By Lee Van Ham
A question many Americans have not wanted to face is pressing itself upon us anyway: how do we respond effectively to Christian nationalism?
Beliefs and opinions of Christian Nationalism are becoming increasingly clear over recent months.
- The belief that the U.S. was founded as a Christian nation.
- Climate science is not to be trusted as it talks about dramatic changes brought about by humans. Why? Because God is in control of the weather.
- Diversity is a threat to the nation. Therefore, there is a strong correlation between Christian nationalists and being anti-Black and Brown, anti-LGBTQ+, antisemitic, anti-immigrant, anti-Muslim and other religions, and being strongly patriarchal.
- Force and violence may well be necessary to impose Christian nationalist views on the country. God has given them the mandate to rule.
- Democracy is standing in the way of their rule of the nation.
In February 2023, the NPR news program All Things Considered reported on Christian nationalism and its foothold in the Republican party. In fact, the non-partisan Public Religion Research Institute (PRRI) and the Brookings Institution released results of their joint survey showing that a majority of Republicans adhere to Christian nationalism or sympathize with it.
The program cited Kristin Kobes Du Mez, a history professor at Calvin University, who emphasizes that Christian nationalism is not a novel ideology in American families.
“These ideas have been widely held throughout American history and particularly since the 1970s with the rise of the Christian Right,” she said.
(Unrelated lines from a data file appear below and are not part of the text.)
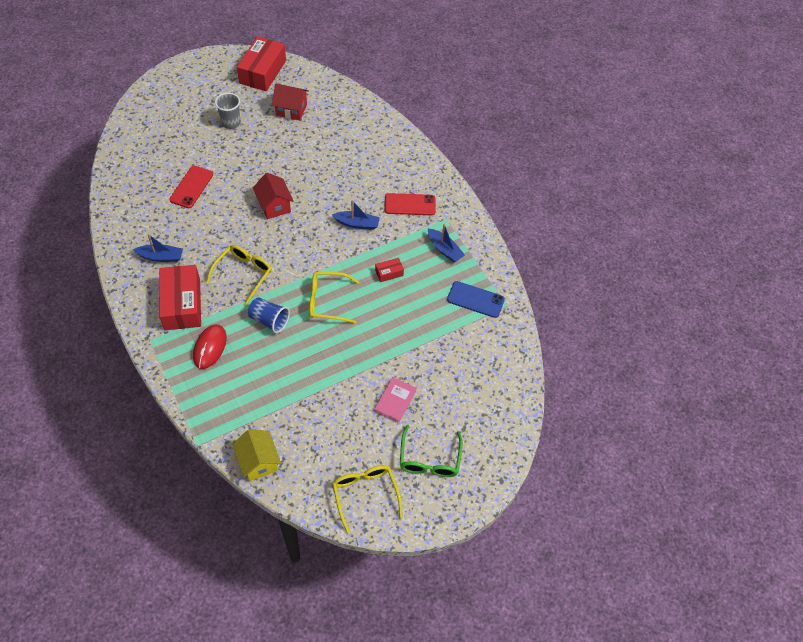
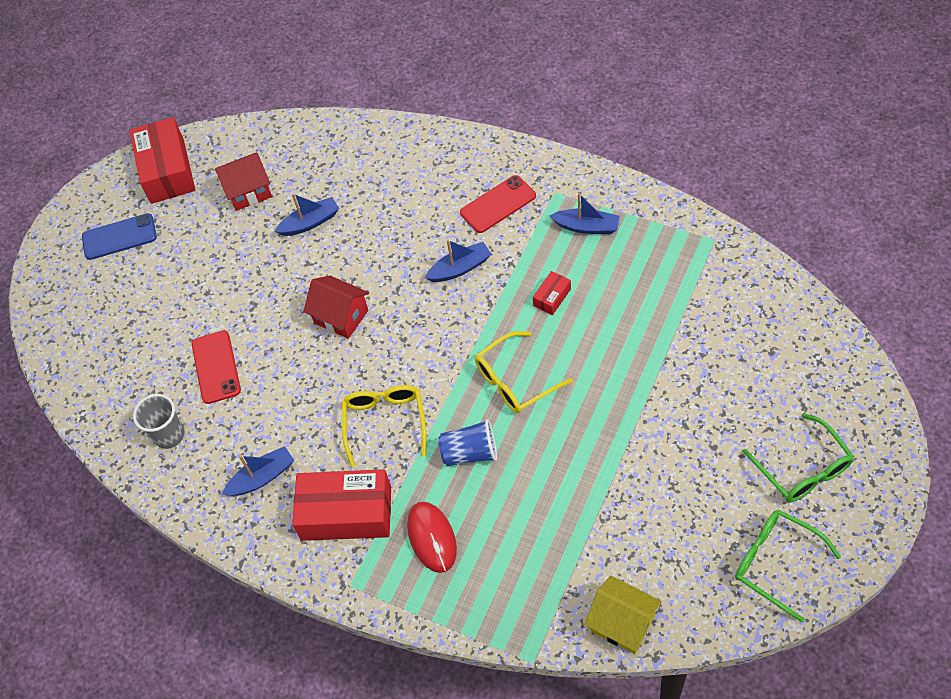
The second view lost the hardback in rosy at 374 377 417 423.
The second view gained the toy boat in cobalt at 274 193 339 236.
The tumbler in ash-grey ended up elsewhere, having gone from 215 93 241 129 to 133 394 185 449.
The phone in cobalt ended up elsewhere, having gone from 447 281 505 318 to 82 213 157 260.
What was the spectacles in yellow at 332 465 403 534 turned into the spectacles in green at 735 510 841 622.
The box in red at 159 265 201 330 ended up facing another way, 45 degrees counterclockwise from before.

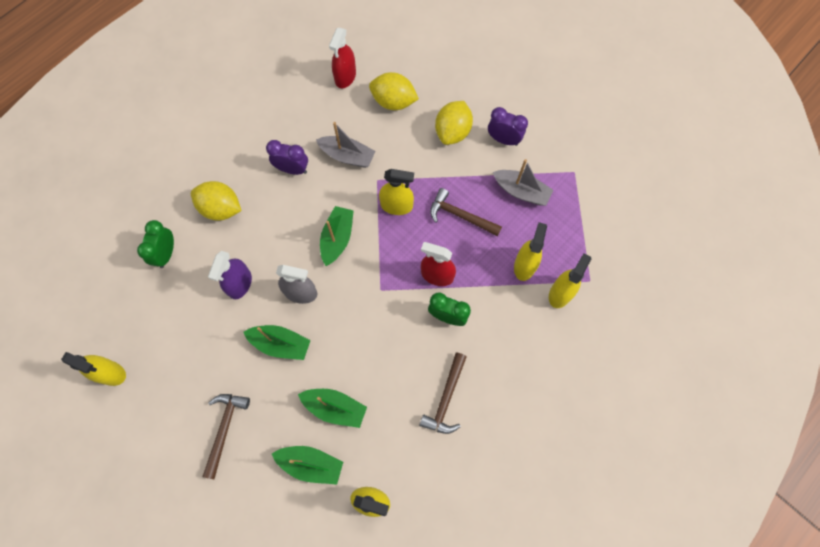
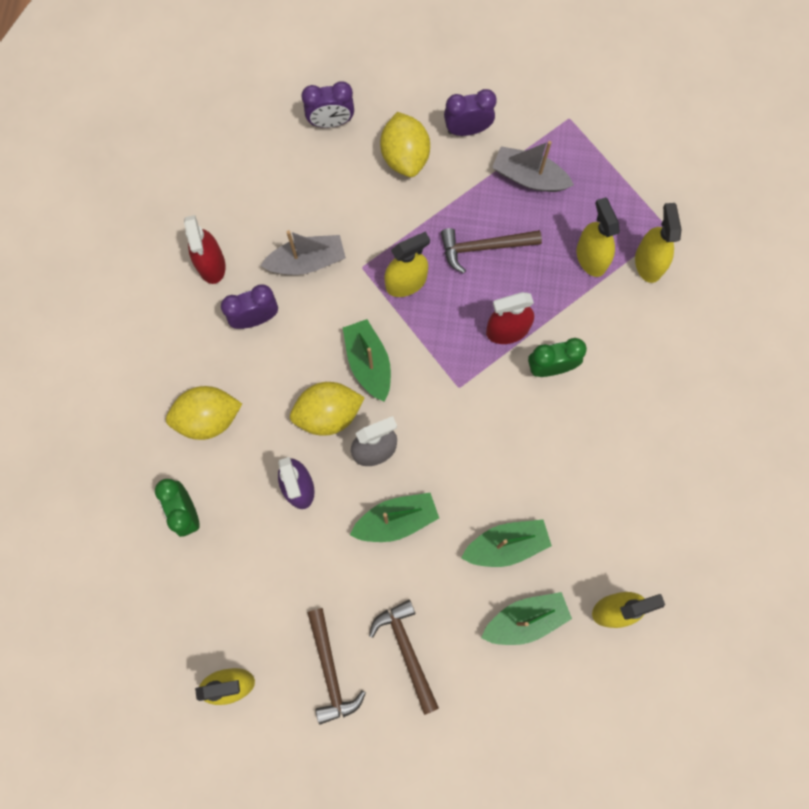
The second view gained the bedside clock in violet at 302 81 354 128.
The spray cleaner in red ended up elsewhere, having gone from 329 28 356 88 to 184 215 226 284.
The toy lemon in yellow ended up elsewhere, having gone from 369 72 419 110 to 290 382 365 436.
The hammer in brown ended up elsewhere, having gone from 419 353 467 434 to 307 608 366 725.
The toy boat in ash-grey at 493 159 554 206 ended up facing another way, 150 degrees counterclockwise from before.

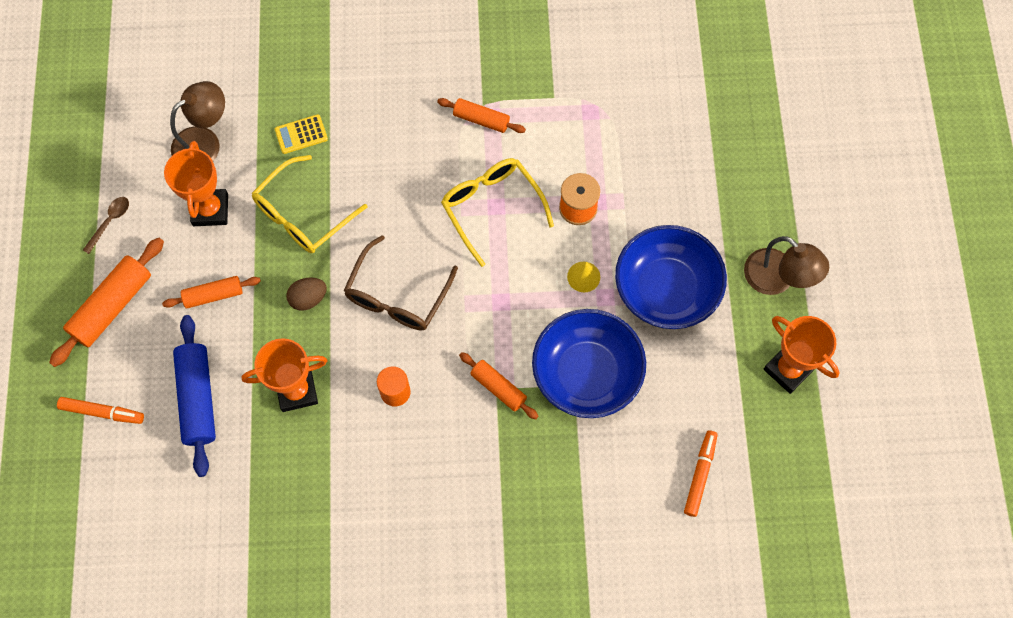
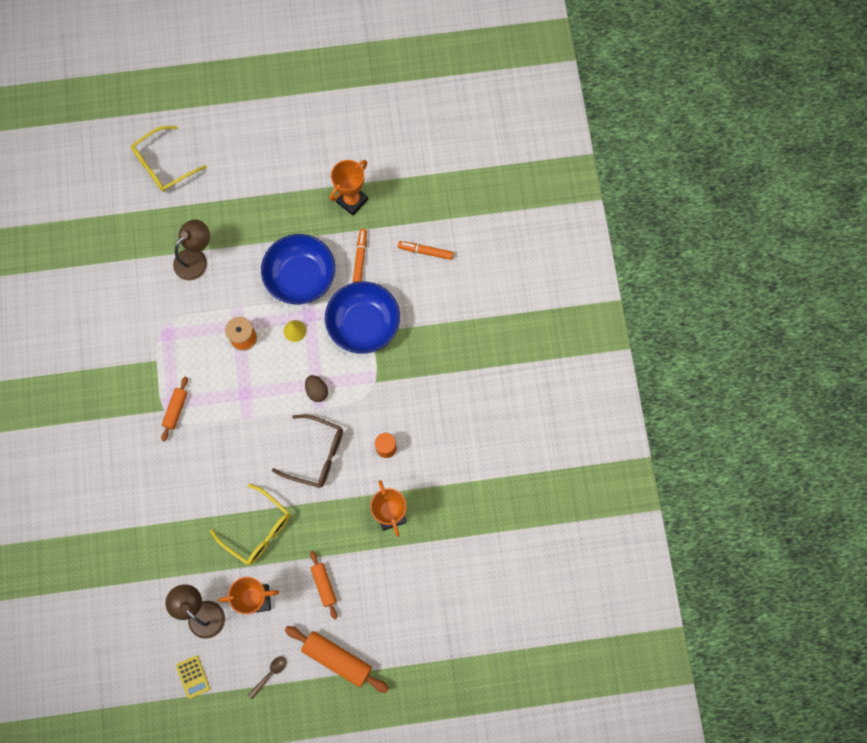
The second view lost the dough roller in cobalt at 173 315 216 477.
The second view lost the dough roller in orange-coloured at 459 352 538 419.
The marker in orange-coloured ended up elsewhere, having gone from 57 397 144 424 to 353 229 367 283.
The adding machine in yellow ended up elsewhere, having gone from 275 114 328 154 to 176 656 210 699.
The egg shape in brown ended up elsewhere, having gone from 287 277 327 311 to 305 375 328 402.
The spectacles in yellow ended up elsewhere, having gone from 441 158 554 267 to 131 126 207 192.
The lamp in brown ended up elsewhere, having gone from 744 236 829 295 to 173 219 210 280.
The spoon in brown at 83 197 129 254 ended up facing another way, 105 degrees clockwise from before.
In Du Men’s view, Christian nationalism is mostly a reaction to changing demographics, as well as cultural and generational shifts in the U.S. As the country has become less white and Christian, she said these adherents want to hold on to their cultural and political power.
In fact, according to the survey, half of Christian nationalism adherents and nearly 4 in 10 sympathizers said they support the idea of an authoritarian leader in order to keep these Christian values in society. (See an article by Ashley Lopez posted on the NPR website https://www.npr.org/2023/02/14/1156642544/more-than-half-of-republicans-support-christian-nationalism-according-to-a-new-s)
Clearly, we cannot ignore that Christian nationalism is big. It’s militantly active in this country. It misappropriates the name Christian, a major faith, while being antithetical to Jesus. It rejects science if the finding of science regarding such things as when life begins and climate change disagrees with their ideology. Its racist, misogynist, white supremacist, and patriarchal views directly oppress us, ones we love, and all relations, human and beyond.
Rev. William Barber, co-leader of the Poor Peoples’ Campaign and pastor of a North Carolina church for 30 years, speaks clearly to Christian nationalism when he calls it “theological malpractice” and “heresy.”
Yale Divinity School has announced that Barber has accepted a new position. He’ll be the founding director of its new Center for Public Theology and Public Policy.
In a CNN interview, https://www.cnn.com/2023/01/21/us/william-barber-christian-nationalism-blake-cec/index.html#, William Barber was asked for his response to Christian nationalism and spoke powerfully.
I want to ask you about Christian nationalism. What’s wrong with saying God loves America and that the country should be built on Christian values?
God doesn’t say it. That’s what’s wrong with it. The scriptures say God loves all people and that if a nation is going to embrace Christian values, then we got to know what those values are. And those values certainly aren’t anti-gay, against people who may have had an abortion, pro-tax cut, pro one party, and pro-gun. There’s nowhere in the scriptures where you see Jesus lifting that up.
Jesus said the Gospel is about good news to the poor, healing to the brokenhearted, welcoming all people, caring for the least of these: the immigrant, the hungry, the sick, the imprisoned. Christian nationalism attempts to sanctify oppression and not liberation. It attempts to sanctify lies and not truth. At best, it’s a form of theological malpractice. At worst, it’s a form of heresy.
When you have some people calling themselves Christian nationalists, you never hear them say, “Jesus said this.” They say, “I’m a Christian, and I say it.” But that’s not good enough. If it doesn’t line up with the founder, then it’s flawed.